Why Young People Must Be Part of the Administration

In a New York Times opinion piece, former Bush Administration appointee and law professor Thomas Schweich argues that it is imperative that inexperienced "kids" not be allowed to takeover the Obama administration and fill it's ranks with inexperienced know-it-all's. In short, it's time for Very Serious Old People to take over.

“YOU know you have arrived when you get interviewed by the 29-year-old instead of the 22-year-old,” the 57-year-old foreign service officer said to me with a laugh. It was late 2005, and this three-time ambassador had just been interviewed for a top post at the Department of State.

Her interviewer was part of a large corps of 20-somethings — some were in their early 30s — who ran the Office of Presidential Personnel. Many of them were sons or daughters of supporters of President George W. Bush. Others had connections through congressmen. With few exceptions, they had one thing in common: very little experience and a very big attitude. [...]

My own experience is typical. I had three jobs in the Bush administration: ambassador for counternarcotics and justice reform in Afghanistan, deputy assistant secretary of state for international law enforcement affairs and chief of staff of the United States mission to the United Nations.

For two of these jobs, my appointment was preceded by an effort by a 20-something in personnel to place an unqualified friend in the job. (In the third instance, the State Department went out of its way to avoid the personnel office by appealing directly to a senior assistant to the president.) For one of the jobs, two State Department officials, John Bolton and Anne Patterson, had to intervene.

In the worst cases, the “kids” — as many of us called them — would search for a candidate and eventually conclude, like Dick Cheney when he was the head of George W. Bush’s vice presidential search team, that they were the best candidates for the jobs.

I don't think anyone would argue that it's appropriate for a 22 year old with no foreign policy experience to be conducting interviews and making hiring recommendations on high level foreign policy staffers. Then again, I don't think anyone would ever accuse the Bush Administration, for which Schweich expresses "a great deal of admiration," of being the paragon of best practices when it comes to personnel hiring (Brownie, anyone?). Nevertheless, Schweich does have a point - government should be staffed by experienced and serious people who can bring something of value to the table.

Where Schweich's argument goes off the rails is in assuming that no young person (30 or under, by his own definition) could ever fit that description.

Today's young people did not create the many challenges we face as a nation, but we are the ones who will live with those problems the longest. It's only fair that we have a seat at the table in determining how the next administration will tackle those challenges.

I'm not suggesting that we have 25 year-olds run cabinet departments. But surely there are positions of authority within each department of the administration that could be filled by young people. Millennials have displayed a great level of seriousness and commitment to solving the major crises we now face. We are leaders in the fight for a clean energy economy, LGBT and immigrant rights. As the most uninsured age demographic, we have a particularly high stake in solving the nation's health care crisis. It is our friends who are fighting on the ground in Afghanistan and Iraq, and we are the veterans returning from those conflict zones.

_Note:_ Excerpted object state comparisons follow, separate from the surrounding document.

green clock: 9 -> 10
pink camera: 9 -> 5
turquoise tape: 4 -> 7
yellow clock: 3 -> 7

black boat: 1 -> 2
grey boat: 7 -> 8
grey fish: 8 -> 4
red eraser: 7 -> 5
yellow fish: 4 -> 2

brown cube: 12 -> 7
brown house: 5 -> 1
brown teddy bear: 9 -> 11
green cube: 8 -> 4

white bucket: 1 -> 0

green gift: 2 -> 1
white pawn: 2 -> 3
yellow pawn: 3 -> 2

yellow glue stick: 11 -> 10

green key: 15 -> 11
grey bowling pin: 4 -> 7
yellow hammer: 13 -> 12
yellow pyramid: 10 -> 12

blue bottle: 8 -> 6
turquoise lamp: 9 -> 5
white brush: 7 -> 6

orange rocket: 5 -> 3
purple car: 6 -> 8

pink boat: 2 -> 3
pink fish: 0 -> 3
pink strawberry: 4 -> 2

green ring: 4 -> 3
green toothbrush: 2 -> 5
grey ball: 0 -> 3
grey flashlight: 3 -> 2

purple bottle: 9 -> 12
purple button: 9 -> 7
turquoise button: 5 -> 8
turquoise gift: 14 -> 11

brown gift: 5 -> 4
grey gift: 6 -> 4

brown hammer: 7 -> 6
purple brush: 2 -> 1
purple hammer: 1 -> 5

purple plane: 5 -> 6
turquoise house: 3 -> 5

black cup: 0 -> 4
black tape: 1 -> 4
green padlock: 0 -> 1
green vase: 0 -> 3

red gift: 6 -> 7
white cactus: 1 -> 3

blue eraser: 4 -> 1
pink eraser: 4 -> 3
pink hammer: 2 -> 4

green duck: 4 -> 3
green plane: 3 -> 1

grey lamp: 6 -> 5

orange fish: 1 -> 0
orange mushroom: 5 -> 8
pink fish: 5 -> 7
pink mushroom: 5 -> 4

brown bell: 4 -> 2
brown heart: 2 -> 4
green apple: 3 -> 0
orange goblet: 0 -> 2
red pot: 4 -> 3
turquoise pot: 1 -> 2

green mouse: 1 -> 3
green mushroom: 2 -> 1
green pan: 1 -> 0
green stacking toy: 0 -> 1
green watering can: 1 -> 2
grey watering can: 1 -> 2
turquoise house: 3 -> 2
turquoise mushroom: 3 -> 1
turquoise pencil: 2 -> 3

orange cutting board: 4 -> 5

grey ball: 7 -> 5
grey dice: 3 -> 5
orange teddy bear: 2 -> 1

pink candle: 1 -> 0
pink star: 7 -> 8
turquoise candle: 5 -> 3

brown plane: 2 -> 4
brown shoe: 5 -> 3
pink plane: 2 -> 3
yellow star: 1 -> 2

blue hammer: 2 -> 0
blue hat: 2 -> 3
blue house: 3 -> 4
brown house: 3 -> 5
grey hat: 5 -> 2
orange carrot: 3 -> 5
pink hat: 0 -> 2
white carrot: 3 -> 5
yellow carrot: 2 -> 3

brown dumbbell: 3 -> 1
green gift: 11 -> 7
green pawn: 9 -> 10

There are any number of young researchers, post-docs, lawyers, veterans and activists who could bring new insights into government and provide a perspective that our leaders too often lack. And as digital natives, Millennials have a unique understanding not available to many Older, More Serious People as to how new technologies can be used in constructing those solutions.

In short, young people should not be hired into these positions as a reward for supporting Obama. Rather, they should be hired because they are skilled and want to serve our country and can do so in a way that older applicants are unable. Today's young leaders deserve a chance to make that case directly to the administration. They should not dismissed out of hand by people like Schweich because of a few bad experiences with what is undoubtedly one of the worst administrations in our nation's history.